Bajo el impulso de Horacio Giberti, la institución logró constituirse en un organismo de utilidad nacional, al dar un enfoque integral y coordinado a las actividades de investigación de índole agrícola, ganadera y económico -social, y de extensión y fomento.
Luego de su transformadora y excelente gestión en el INTA, el ingeniero fue nombrado secretario de Agricultura y Ganadería (en los años 1973 a 1974) en el período en que José Ber Gelbard fue ministro de Economía, bajo la presidencia de Héctor J. Cámpora. Durante su paso en la función pública, Giberti fue autor de un proyecto de ley para gravar la renta potencial de la tierra.
Entre sus muchos trabajos publicados se destacan: “Historia económica de la ganadería argentina” y “Desarrollo agrario argentino”, como la base para entender la política agraria del país.
Como homenaje en vida, el Congreso de la Nación el 22 de agosto del año pasado, a sus 90 años, lo homenajeó como “Mayor Notable”.
También el INTA tuvo la oportunidad para homenajearlo y reconocer su trayectoria en los actos centrales del 40 y 50 aniversario, contando con su presencia y su palabra, como decano de los Presidentes de la Institución.

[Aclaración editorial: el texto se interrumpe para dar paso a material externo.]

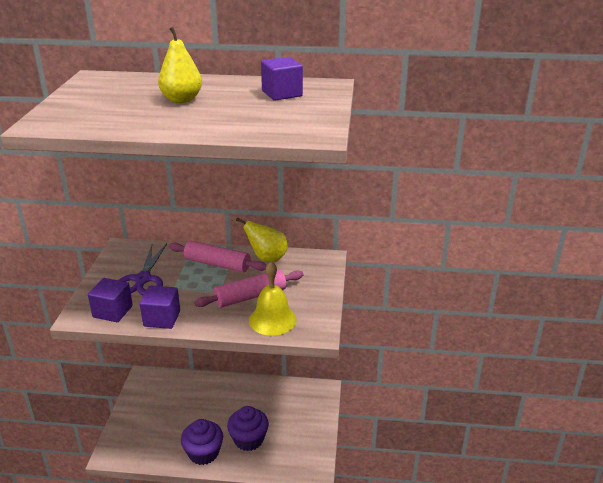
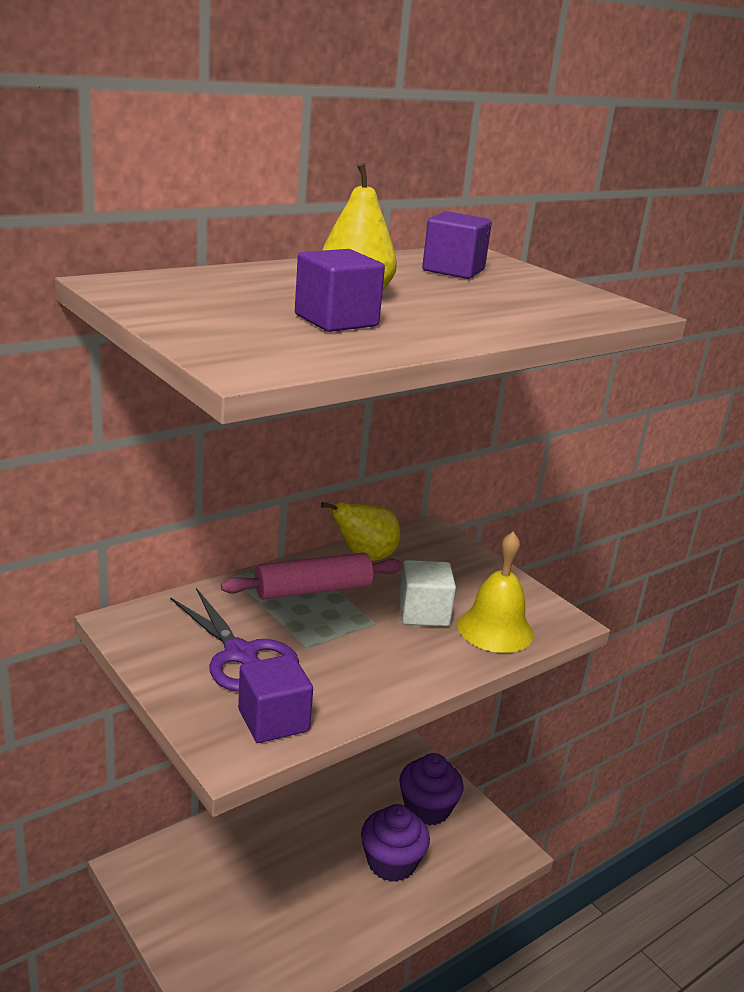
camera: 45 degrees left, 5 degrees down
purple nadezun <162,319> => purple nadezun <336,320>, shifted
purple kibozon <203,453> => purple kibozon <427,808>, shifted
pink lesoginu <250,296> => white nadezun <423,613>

Giberti era profesor honorario de la Facultad de Filosofía y Letras de la Universidad de Buenos Aires. En los últimos años fundó y dirigió el Grupo de Estudios Agrarios (GREA) y presidió el Comité Editorial de la revista Realidad Económica, del Instituto Argentino para el Desarrollo Económico (IADE).

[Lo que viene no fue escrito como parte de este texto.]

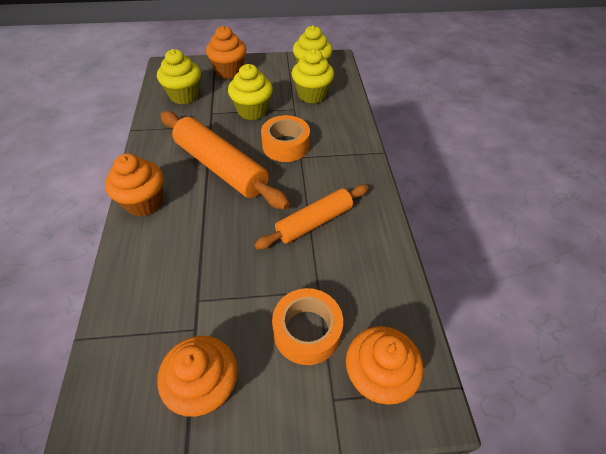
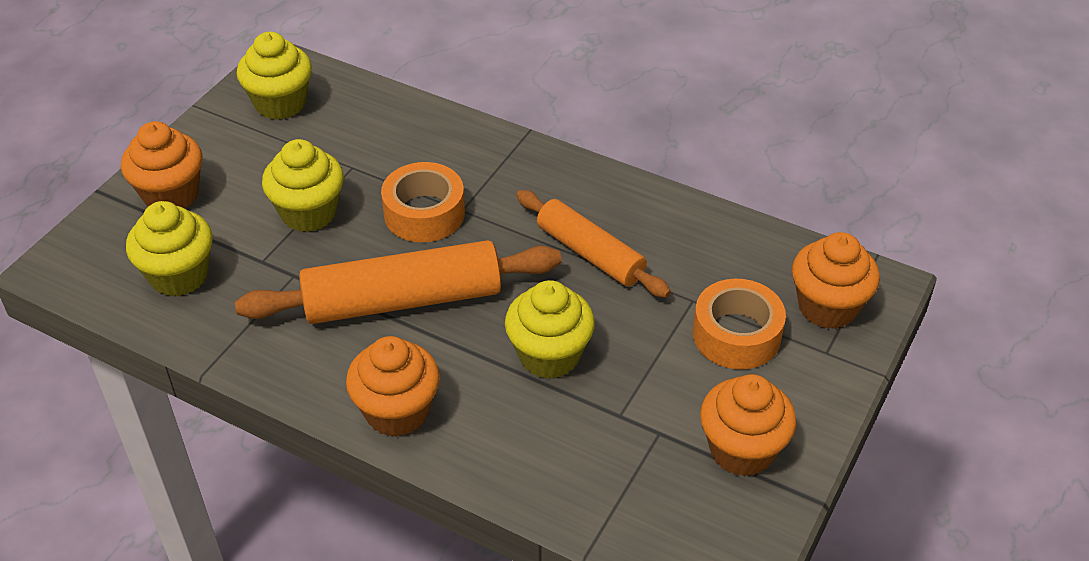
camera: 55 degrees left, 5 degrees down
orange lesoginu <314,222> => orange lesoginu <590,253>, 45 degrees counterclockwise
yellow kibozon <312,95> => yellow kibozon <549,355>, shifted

En el artículo “Cincuenta años de evolución de la agricultura argentina”, Horacio Giberti resume su pensamiento vinculado al desarrollo nacional en la siguiente cita: “El desarrollo agrario argentino ha creado una lógica y creciente interdependencia con los demás sectores económicos. Resulta imposible comprender su evolución si no se la estudia dentro del complejo económico nacional. Más imposible todavía resulta pretender solucionar los problemas agrarios sin integrarlos en un plan nacional que armonice el desenvolvimiento de todos los sectores económicos”.